Прошли года. К концу 1889 года, когда я стал проводить в Ницце зимние сезоны, доктора Якоби там уже не было. Он не выдержал своего изгнания, хотя и жил всегда и там «на миру»; он стал хлопотать о своем возвращении в Россию. Его допустили в ее пределы, и он продолжал заниматься практикой, сделался земским врачом и кончил заведующим лечебницей для душевнобольных.
Тогда я с ним встречался в интеллигентных кружках Москвы. Скажу откровенно: он мне казался таким же неуравновешенным в своей психике; на кого-то и на что-то он сильнейшим образом нападал, — в этот раз уже не на Герцена, но с такими же приемами разноса и обличения. Говорили мне в Ницце, что виновницей его возвращения на родину была жена, русская барыня, которая стала нестерпимо тосковать по России, где ее муж и нашел себе дело по душе, но где он оставался все таким же вечным протестантом и обличителем.
XXII
В Ницце годами водил я знакомство с А.Л.Эльсницем, уроженцем Москвы, тамошним студентом, который из-за какой-то истории во время волнений скрылся за границу, стал учиться медицине в Швейцарии и Франции, приобрел степень доктора и, уже женатый на русской и отцом семейства, устроился прочно в Ницце, где к нему перешла и практика доктора Якоби.
Вот тогда я с ним и познакомился, и знакомство это длилось до самой его смерти, случившейся в мое отсутствие.
Сын немца, преподавателя немецкого языка и литературы в московских учебных заведениях (а под старость романиста на немецком языке из русской жизни), А.Л. сделался вполне русским интеллигентом. И в своем языке, и в манерах, и в общем душевном складе он был им несомненно.
Специальное ученье и долгое житье в Швейцарии и Франции вовсе не офранцузили его, и в его доме каждый из нас чувствовал себя, как в русской семье. Все интересы, разговоры, толки, идеалы и упования были русские. Он не занимался уже «воинствующей» политикой, не играл «вожака», но оставался верен своим очень передовым принципам и симпатиям; сохранял дружеские отношения с разными революционными деятелями, в том числе и с обломками Парижской коммуны, вроде старика Франсе, бывшего в Коммуне как бы министром финансов; с ним я и познакомился у него в гостиной. Не думаю, чтобы его можно было считать правоверным марксистом, хотя в числе его ближайших знакомых водились и социал-демократы.

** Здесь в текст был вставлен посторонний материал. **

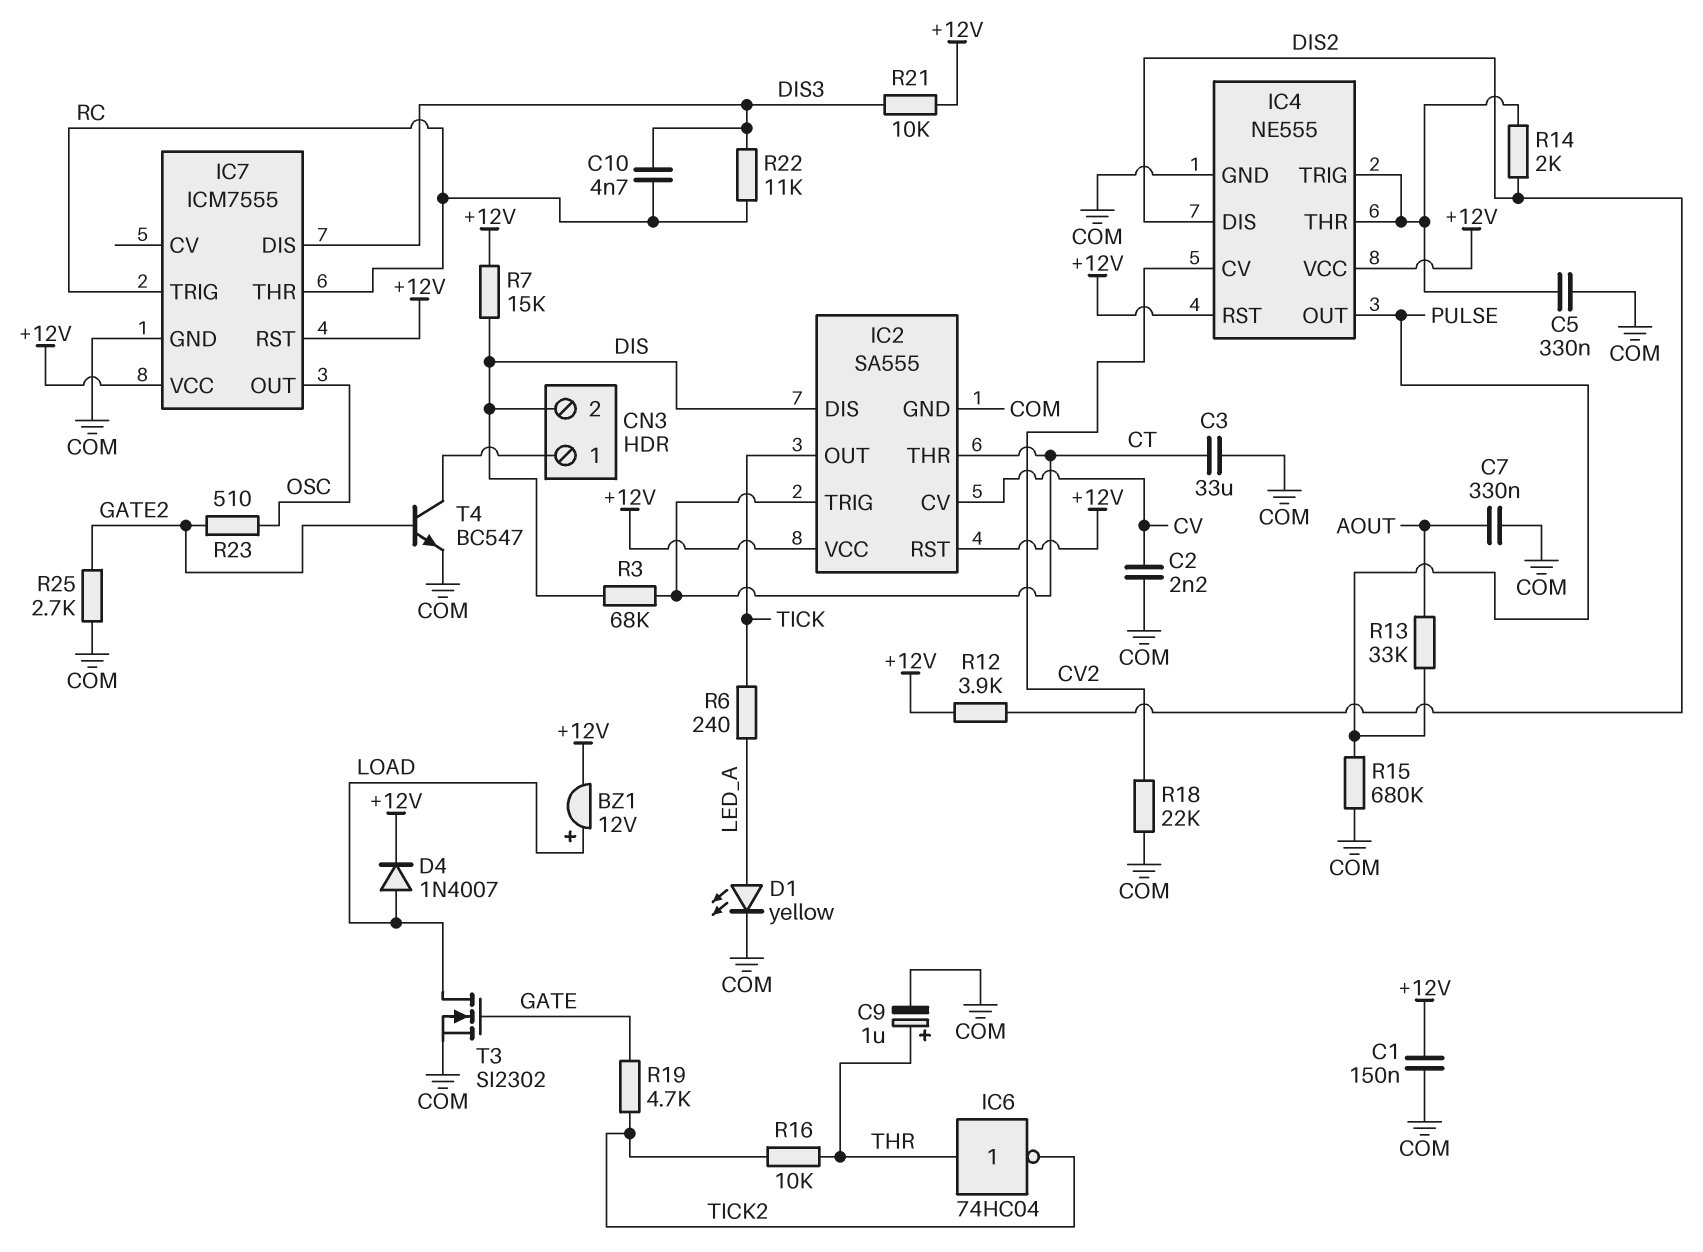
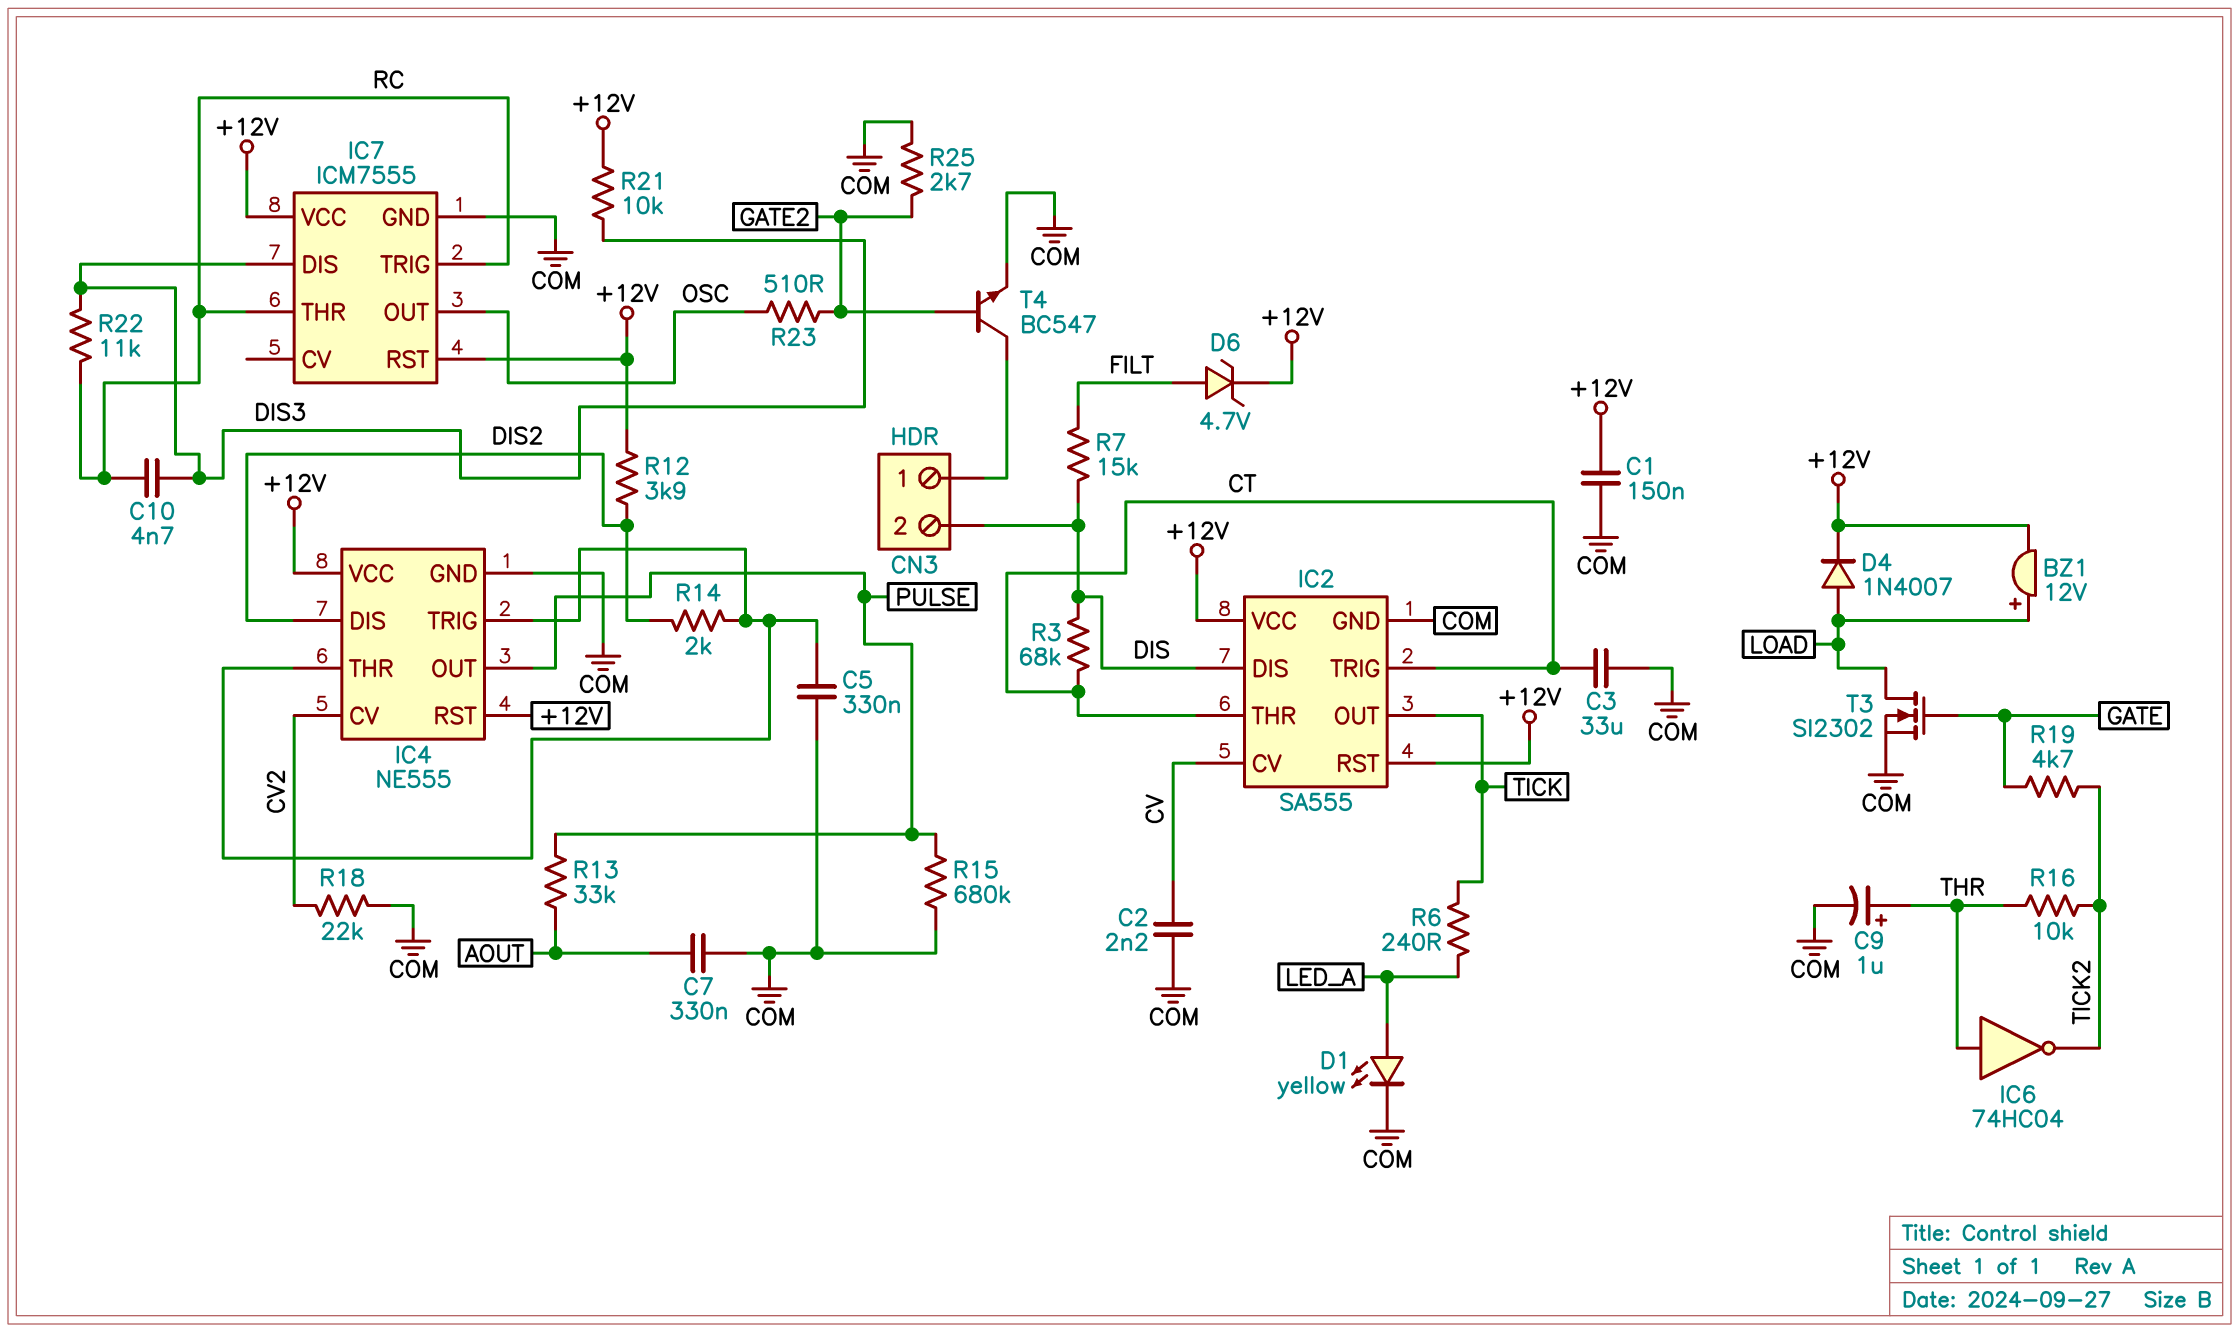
D6: none -> zener 4.7V (A FILT, K +12V)
R7: 15k (+12V, DIS) -> 15k (DIS, FILT)

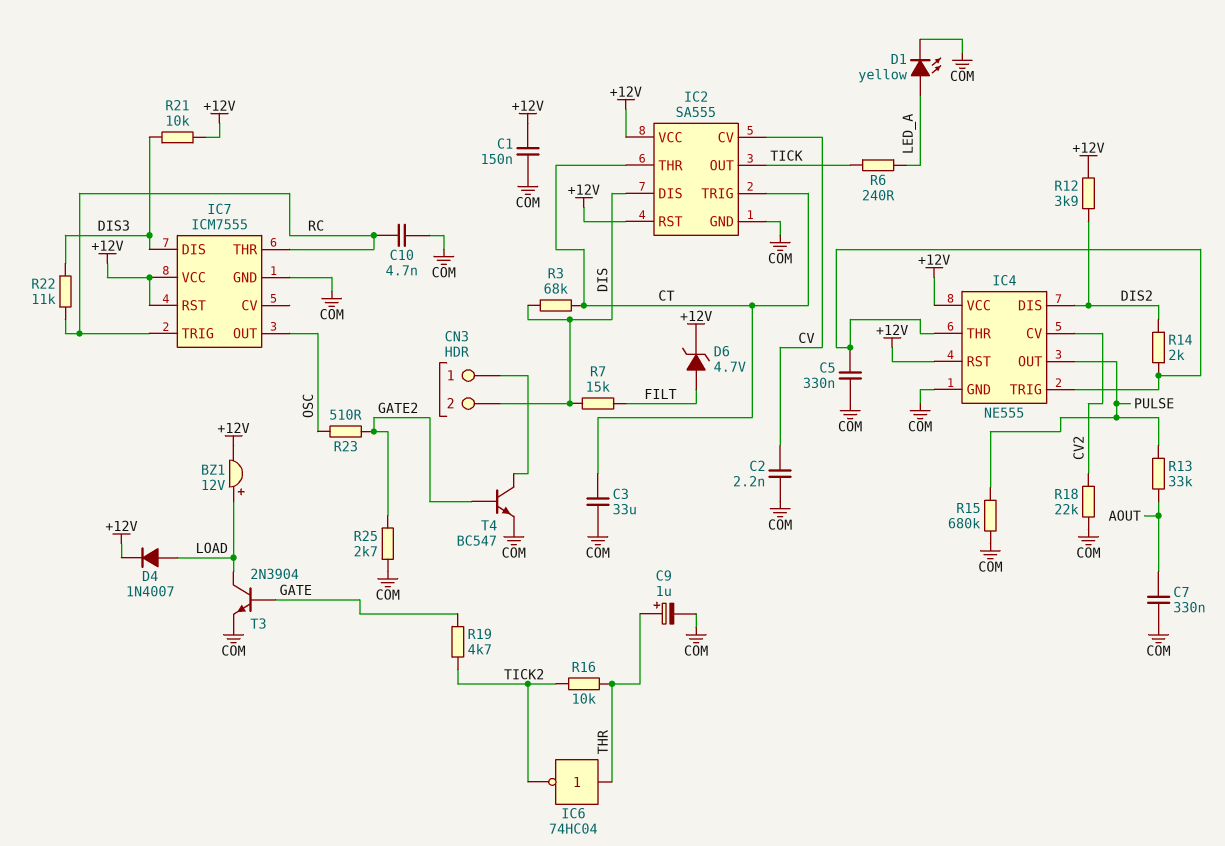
C10: 4.7nF (DIS3, RC) -> 4.7nF (COM, RC)
T3: NMOS SI2302 (G GATE, D LOAD, S COM) -> NPN 2N3904 (B GATE, C LOAD, E COM)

Сколько помню, он был близок с Плехановым, а дочь его дружила с одной из дочерей этого — и тогда уже очень известного — русского изгнанника, проживавшего еще в Швейцарии.
Как врач Эльсниц был скорее скептик, не очень верил в медицину и никогда не настаивал на каком-нибудь ему любезном способе лечения. Я его и прозвал: «наш скептический Эльсниц». И несмотря на это, практика его разрасталась, и он мог бы еще долго здравствовать, если б не предательская болезнь сердца; она свела его в преждевременную могилу. На родину он так и не попал.
В Ницце мы видались с ним часто; так же часто навещали мы М.М.Ковалевского на его вилле в Болье. С Ковалевским Эльсниц был всего ближе из русских. Его всегда можно было видеть и на тех обедах, какие происходили в русском пансионе, где в разные годы бывали неизменно, кроме Ковалевского, доктор Белоголовый с женой, профессор Коротнев, Юралов (вице-консул в Ментоне), Чехов, Потапенко и много других русских, наезжавших в Ниццу.
Старший сын Эльсница занял его место и как врач приобрел скоро большую популярность. Он пошел на французский фронт (как французский гражданин) в качестве полкового врача; а младший сын, как французский же рядовой, попал в плен; дочь вышла замуж за французского дипломата.
XXIII
В некотором смысле можно было бы отнести к эмиграции и таких двух русских, как покойные М.М.Ковалевский и Г.Н.Вырубов.
Ковалевский прожил лучшие свои годы за границей на вилле, купленной им в Болье в конце 80-х годов. Может быть, иной считал его также изгнанником или настоящим эмигрантом. Но это неверно. Он не переставал быть легальным русским обывателем, который по доброй воле (после его удаления из состава профессоров Московского университета) предпочел жить за границей в прекрасном климате и работать там на полной свободе. Для него как для ученого, автора целого ряда больших научных трудов, это было в высшей степени благоприятно. Но нигде за границей он не отдавался никакой пропаганде революционера или вообще политического агитатора: это стояло бы в слишком резком противоречии со всем складом его личности.
О нем я пишу особенно в воспоминаниях, которые я озаглавил: «Жизнерадостный Максим». Наша долгая умственная и общественная близость позволяла мне говорить о нем в дружеском тоне, выставляя как его коренную душевную черту его «жизнерадостность».